In the infrastructure sector, this system plays an important role in the extensive text mining process. Its processes include model training to classify text information, providing this capability as a service to other modules in connected systems.
Hosting an application programming interface (API) based on a trained model. There are two endpoints in the API:
/model/predict?text=here is text (GET method): Gets the text for the prediction and returns the predicted result in JSON format.
/model/visualize?text=here is text (GET method): Gets the text for the prediction and returns the image with prediction and model explanation.

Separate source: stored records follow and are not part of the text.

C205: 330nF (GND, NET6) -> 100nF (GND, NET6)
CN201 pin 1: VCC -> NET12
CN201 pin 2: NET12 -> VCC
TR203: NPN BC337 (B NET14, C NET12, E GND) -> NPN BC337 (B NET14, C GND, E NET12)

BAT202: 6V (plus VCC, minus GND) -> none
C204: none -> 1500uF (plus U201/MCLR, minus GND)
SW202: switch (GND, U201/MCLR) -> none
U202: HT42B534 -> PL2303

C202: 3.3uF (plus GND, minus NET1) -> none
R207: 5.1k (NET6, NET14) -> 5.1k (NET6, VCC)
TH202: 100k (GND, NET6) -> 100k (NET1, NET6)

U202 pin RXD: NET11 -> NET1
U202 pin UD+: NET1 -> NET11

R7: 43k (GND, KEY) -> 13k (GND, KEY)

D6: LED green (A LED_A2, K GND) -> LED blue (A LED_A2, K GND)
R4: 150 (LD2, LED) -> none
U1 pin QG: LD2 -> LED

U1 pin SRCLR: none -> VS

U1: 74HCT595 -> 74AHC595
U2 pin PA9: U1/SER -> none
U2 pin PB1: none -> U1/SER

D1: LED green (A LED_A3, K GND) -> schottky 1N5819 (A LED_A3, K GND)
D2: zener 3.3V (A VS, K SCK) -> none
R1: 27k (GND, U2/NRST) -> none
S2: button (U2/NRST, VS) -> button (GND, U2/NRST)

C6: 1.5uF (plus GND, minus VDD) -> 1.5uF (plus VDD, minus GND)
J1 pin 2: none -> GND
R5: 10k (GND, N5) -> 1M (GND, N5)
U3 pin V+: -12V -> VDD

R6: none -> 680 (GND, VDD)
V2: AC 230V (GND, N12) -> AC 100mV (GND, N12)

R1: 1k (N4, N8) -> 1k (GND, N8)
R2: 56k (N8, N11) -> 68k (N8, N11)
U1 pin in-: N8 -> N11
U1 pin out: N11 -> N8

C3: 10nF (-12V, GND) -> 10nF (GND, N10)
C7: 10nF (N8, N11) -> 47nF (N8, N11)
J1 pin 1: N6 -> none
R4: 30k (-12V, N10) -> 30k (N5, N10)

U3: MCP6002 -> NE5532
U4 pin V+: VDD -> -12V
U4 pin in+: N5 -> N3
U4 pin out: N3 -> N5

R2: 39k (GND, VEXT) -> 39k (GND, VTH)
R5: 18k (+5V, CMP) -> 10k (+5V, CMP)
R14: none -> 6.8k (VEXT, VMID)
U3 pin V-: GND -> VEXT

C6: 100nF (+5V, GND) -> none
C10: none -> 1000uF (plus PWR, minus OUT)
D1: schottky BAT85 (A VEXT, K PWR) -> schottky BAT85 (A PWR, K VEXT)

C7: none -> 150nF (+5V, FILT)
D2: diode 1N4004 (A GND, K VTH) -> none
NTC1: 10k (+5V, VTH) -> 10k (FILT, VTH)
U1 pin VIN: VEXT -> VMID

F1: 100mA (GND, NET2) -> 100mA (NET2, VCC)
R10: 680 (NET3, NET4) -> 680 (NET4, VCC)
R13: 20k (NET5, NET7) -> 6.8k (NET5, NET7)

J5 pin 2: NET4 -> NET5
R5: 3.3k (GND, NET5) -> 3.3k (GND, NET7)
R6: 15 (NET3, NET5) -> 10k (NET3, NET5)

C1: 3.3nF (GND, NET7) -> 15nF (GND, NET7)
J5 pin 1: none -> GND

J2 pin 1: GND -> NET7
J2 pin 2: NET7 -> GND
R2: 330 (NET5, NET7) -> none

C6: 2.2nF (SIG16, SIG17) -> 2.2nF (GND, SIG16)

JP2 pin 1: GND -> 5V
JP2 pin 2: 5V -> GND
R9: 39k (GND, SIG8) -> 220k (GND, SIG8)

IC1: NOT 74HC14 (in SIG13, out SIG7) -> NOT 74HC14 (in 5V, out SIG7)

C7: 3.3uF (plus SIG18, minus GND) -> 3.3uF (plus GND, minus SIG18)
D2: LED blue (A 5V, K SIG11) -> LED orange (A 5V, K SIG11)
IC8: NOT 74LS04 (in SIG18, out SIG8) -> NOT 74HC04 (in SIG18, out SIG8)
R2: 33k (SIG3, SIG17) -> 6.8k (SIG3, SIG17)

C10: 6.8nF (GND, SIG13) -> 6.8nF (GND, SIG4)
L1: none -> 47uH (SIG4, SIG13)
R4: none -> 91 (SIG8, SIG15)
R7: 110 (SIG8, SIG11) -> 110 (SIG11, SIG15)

It clarifies the application functionality needed to address model training, hosting, and API usage for text prediction and visualization.
6. Conclusion
The purpose of this study was to highlight the development of a dynamic ML application that effortlessly detects manipulative context to measure text reliability. Three datasets were used to facilitate this exploration; these texts were segregated into two types of subsets: training and testing. Furthermore, these textual segments have been converted into vectors for easy input into the ML model.
The open-source TMining (Text Mining) application proposed in this study amalgamates diverse methodologies, supplementing the interpretability of models. The application relies on the Natural Language Toolkit (NLTK) for data processing. We ensure the results are clear and reliable when using ML algorithms, such as SVM. The findings of this study confirm the effectiveness of the approach adopted, and the k-fold cross-validation method provides evidence of the model’s reliability.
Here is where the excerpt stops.